Continuação de: João Pedro de Souza, o provável solicitante do uso da capela do Pouso Alegre em Descoberto, 200 anos atrás

(Texto de Luís Pontes, publicado no jornal Voz de São João em 30/03/2024 – reeditado)

A foto que ilustra o  texto de nossa coluna nesta semana, é da capela de São Sebastião em Pouso Alegre, que, naturalmente, não se refere à cidade com este nome no sul de Minas, mas sim a uma área rural, próxima ao núcleo urbano da atual cidade de Descoberto, um antigo distrito de São João Nepomuceno. Ao fundo, à esquerda, vê-se a serra do Relógio, que, juntamente com a serra do Descoberto (que lhe é uma continuação), representava o limite norte do antigo município são-joanense, em todas as suas três criações: as de 1841, 1868 e 1880. E assim foi até 1953, o ano da emancipação de Descoberto (da mesma forma que, hoje, essas imponentes montanhas representam o limite norte deste último município).

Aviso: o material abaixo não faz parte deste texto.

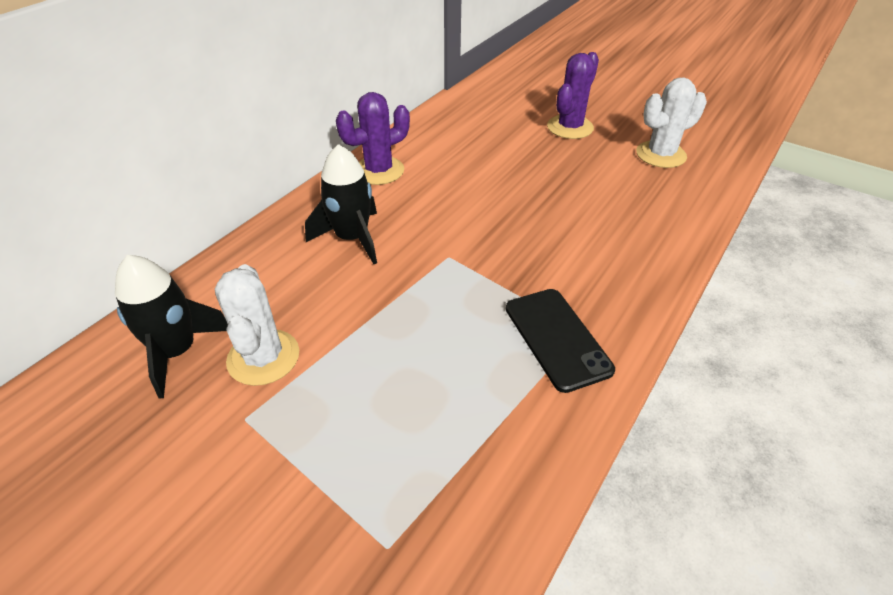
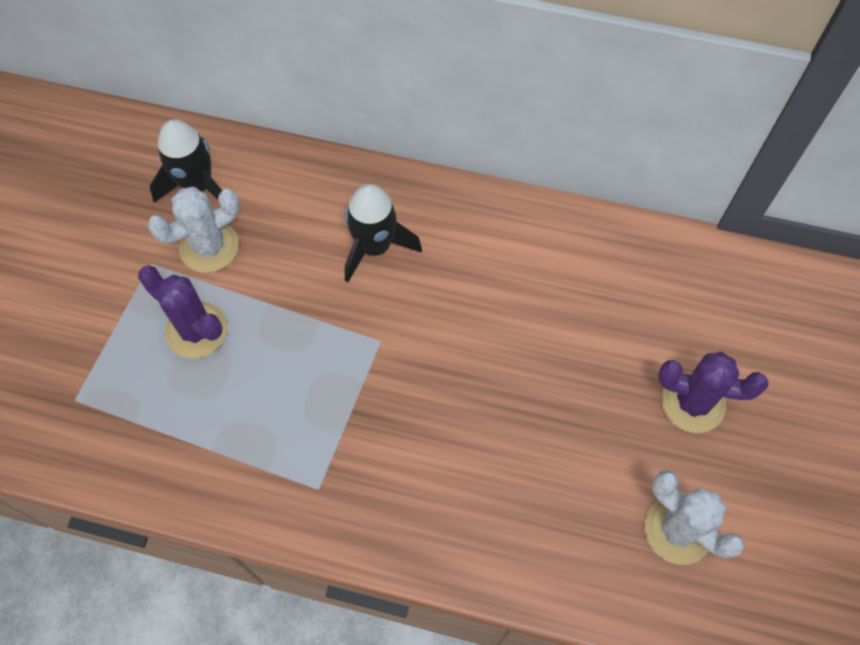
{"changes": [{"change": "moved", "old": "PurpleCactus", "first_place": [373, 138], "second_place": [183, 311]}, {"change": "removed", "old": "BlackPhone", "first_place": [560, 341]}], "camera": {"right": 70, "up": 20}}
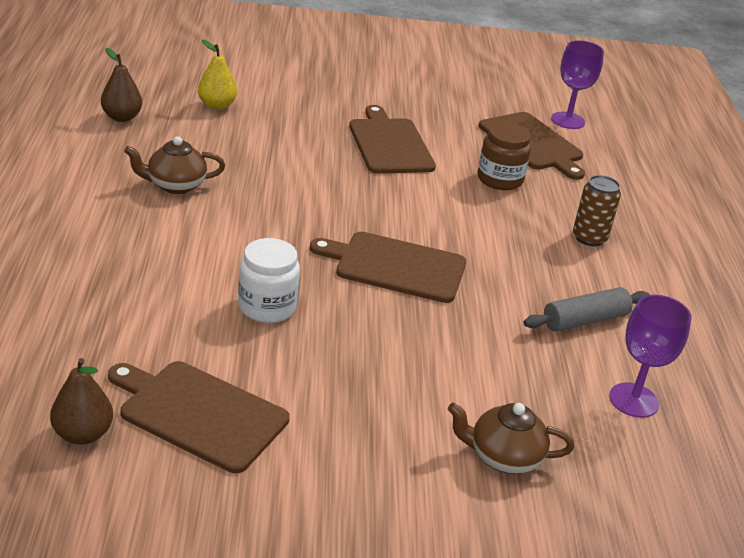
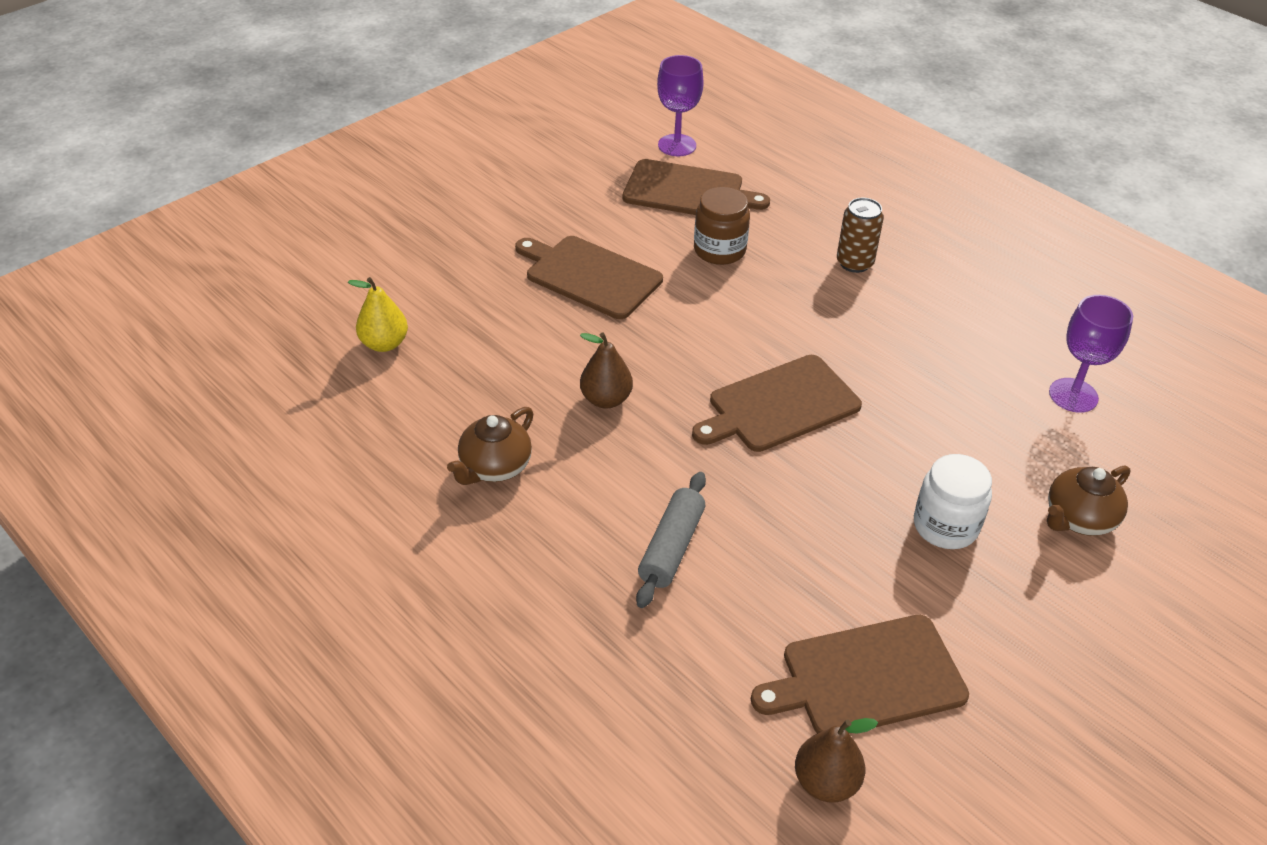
{"changes": [{"change": "moved", "old": "BrownPear", "first_place": [121, 85], "second_place": [606, 370]}, {"change": "moved", "old": "GreyRollingPin", "first_place": [586, 309], "second_place": [671, 540]}, {"change": "moved", "old": "WhiteJar", "first_place": [269, 280], "second_place": [953, 501]}], "camera": {"right": -40, "up": 10}}
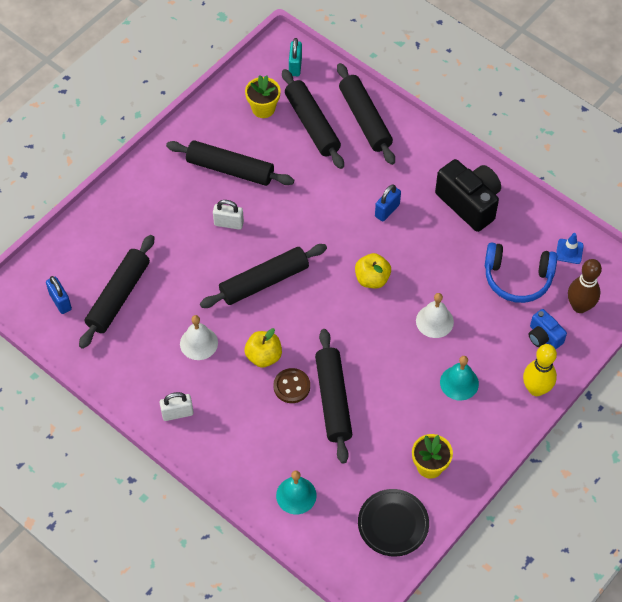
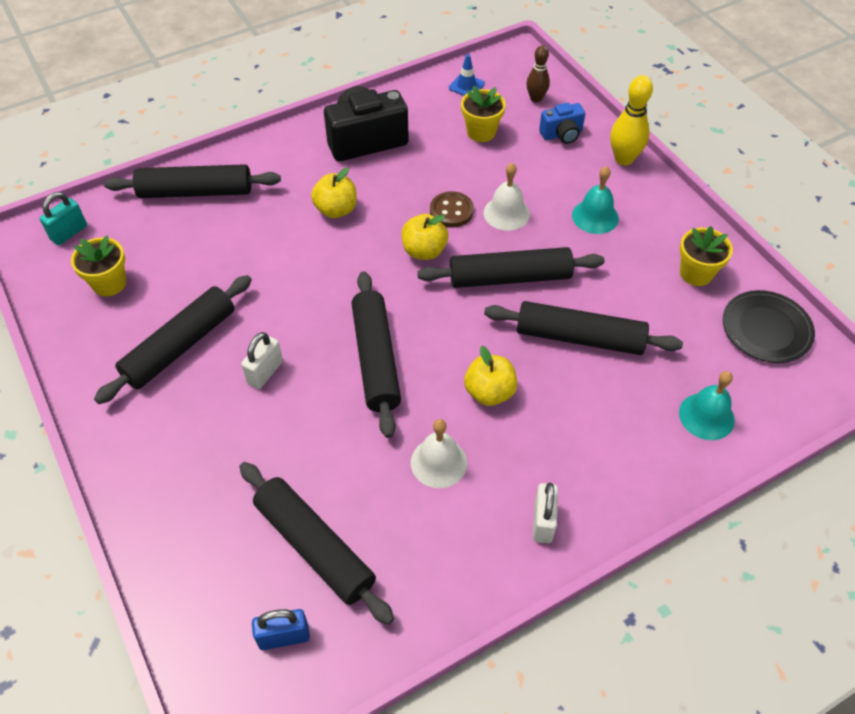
{"changes": [{"change": "turned", "old": "TurquoisePadlock", "first_place": [295, 57], "second_place": [63, 218], "degrees": -75}, {"change": "replaced", "old": "BluePadlock", "new": "YellowApple", "first_place": [388, 203], "second_place": [334, 193]}, {"change": "moved", "old": "BlackRollingPin", "first_place": [313, 119], "second_place": [511, 267]}, {"change": "moved", "old": "BrownButton", "first_place": [291, 385], "second_place": [452, 209]}, {"change": "replaced", "old": "BlueHeadphones", "new": "YellowFlowerPot", "first_place": [521, 272], "second_place": [483, 114]}, {"change": "resized", "old": "BrownBowlingPin", "first_place": [585, 286], "second_place": [538, 73], "factor": 0.66}], "camera": {"right": -70, "up": -5}}
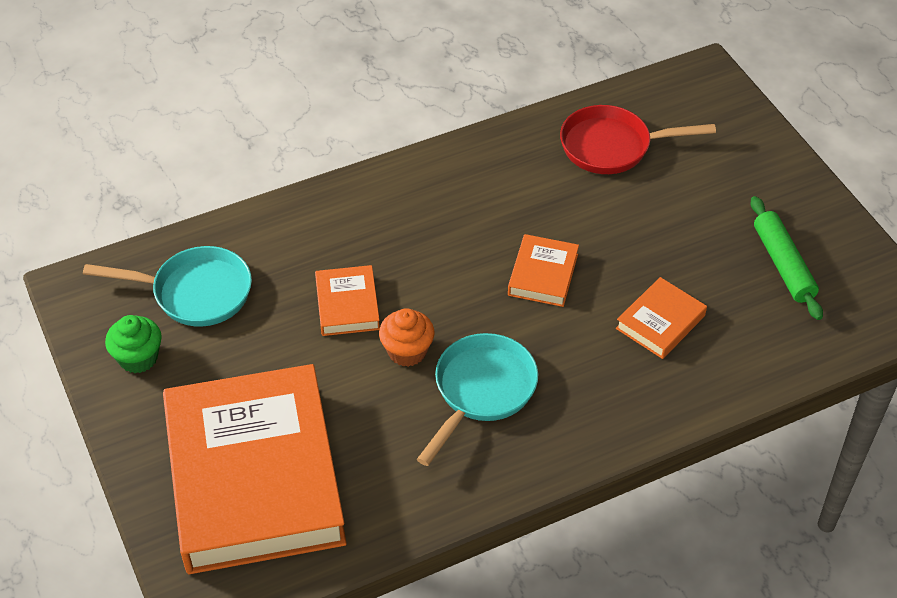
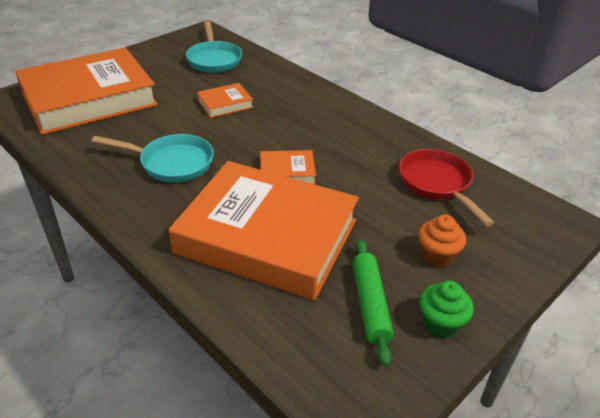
{"changes": [{"change": "resized", "old": "OrangeBook", "first_place": [661, 318], "second_place": [264, 230], "factor": 2.45}, {"change": "turned", "old": "GreenRollingPin", "first_place": [787, 258], "second_place": [373, 302], "degrees": -60}, {"change": "moved", "old": "OrangeCupcake", "first_place": [406, 337], "second_place": [442, 241]}, {"change": "moved", "old": "GreenCupcake", "first_place": [133, 344], "second_place": [446, 309]}], "camera": {"right": 70, "up": -10}}
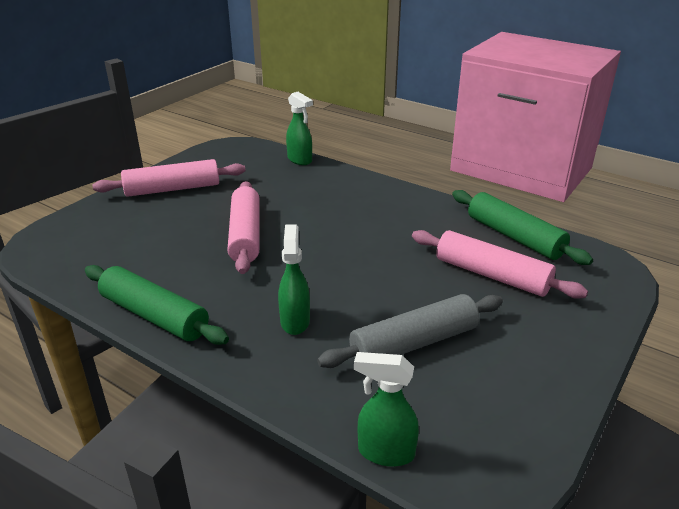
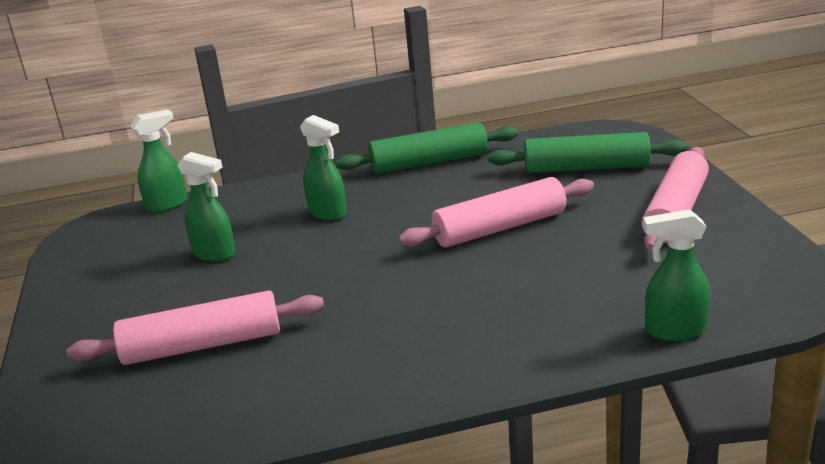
{"changes": [{"change": "replaced", "old": "GreyRollingPin", "new": "GreenSprayBottle", "first_place": [410, 331], "second_place": [206, 207]}, {"change": "turned", "old": "PinkRollingPin", "first_place": [243, 227], "second_place": [496, 212], "degrees": -60}, {"change": "moved", "old": "GreenRollingPin", "first_place": [522, 227], "second_place": [587, 152]}], "camera": {"right": 135, "up": -5}}
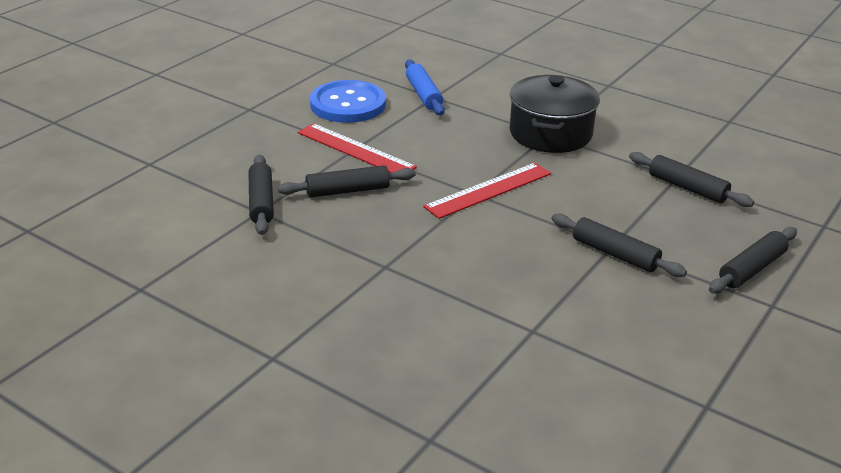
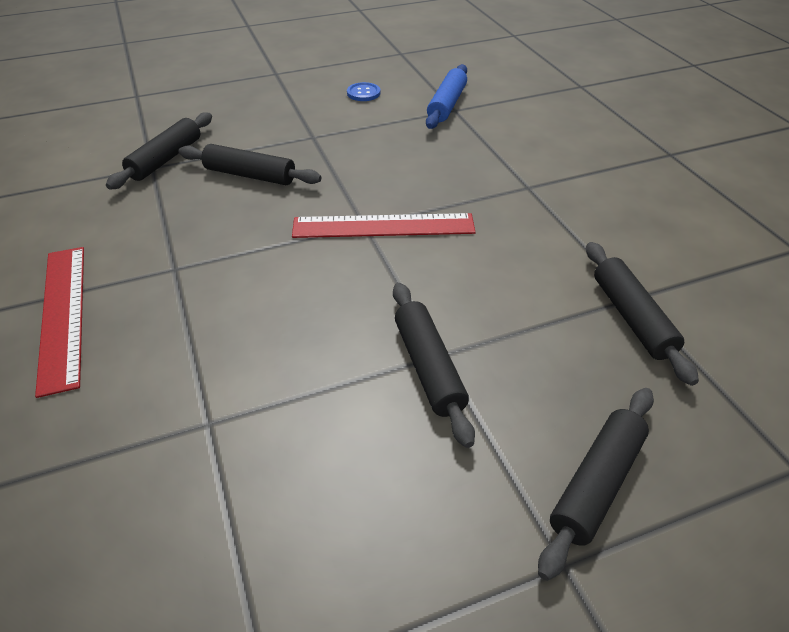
{"changes": [{"change": "moved", "old": "RedRuler", "first_place": [357, 148], "second_place": [59, 322]}, {"change": "resized", "old": "BlueButton", "first_place": [348, 101], "second_place": [363, 91], "factor": 0.41}, {"change": "turned", "old": "BlackRollingPin", "first_place": [753, 260], "second_place": [596, 484], "degrees": -45}, {"change": "removed", "old": "BlackPot", "first_place": [554, 114]}], "camera": {"right": 35, "up": 10}}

               A capela desta foto é relativamente recente. Na sua fachada, há uma placa onde se lê “13 de dezembro de 1987”, o que supomos ser a data de sua respectiva inauguração, a qual, aliás, correspondeu a tão somente um dia após a comemoração dos 34 anos da emancipação descobertense, ocorrida que foi, como se disse, em 1953, no dia 12 de dezembro. Entretanto, muito tempo antes disso, no começo dos 1800, a região do Pouso Alegre já vinha sendo povoada por pioneiros brancos, vindos do centro de Minas Gerais, ao mesmo tempo em que os índios e sua cultura definitivamente de lá desapareciam. Possivelmente a região deve seu nome a uma das fazendas que por lá existia, e que seria visitada por Langsdorff em 12 de julho de 1824. Porém, cerca de tão somente um mês antes da expedição russa lá chegar, mais precisamente no dia 16 de junho daquele mesmo ano de 1824, no Bispado de Mariana, fora concedida a autorização do uso de uma capela a um certo “João Pedro”, que, conforme há pouco dissemos nesta coluna, é altamente provável de ser o fazendeiro João Pedro de Souza, que por lá então vivia, “na sua fazenda do Pouso Alegre”.

               Segundo informações que nos foram passadas pelo genealogista Marcos Machado Coelho, havia mais de uma fazenda chamada de Pouso Alegre naquela área. E elas tinham em comum o fato de serem banhadas por um córrego do mesmo nome, que nasce no norte montanhoso e coberto de florestas daquela região, precisamente perto de outro ribeirão perto dali, o da Grama, em cuja bacia seria descoberto o ouro pouco tempo depois. Porém, o córrego do Pouso Alegre, tendo uma vez descido as montanhas no meio do mato, rumo norte-sul, subitamente cai na várzea, onde passa agora a correr suavemente rumo à esquerda, acompanhando o contorno da própria cadeia de montanhas de onde surgiu. Dessa forma, ele segue a direção sudeste, onde corre poucos quilômetros até desembocar na margem direita do ribeirão da Grama. Quando isso acontece, ambos os ribeirões estão dentro da área urbana da atual cidade de Descoberto, próximo da sua extremidade sul, onde há a saída para S. João Nepomuceno. Estão também a poucas centenas de metros de onde se encontra a igreja matriz da Santíssima Trindade.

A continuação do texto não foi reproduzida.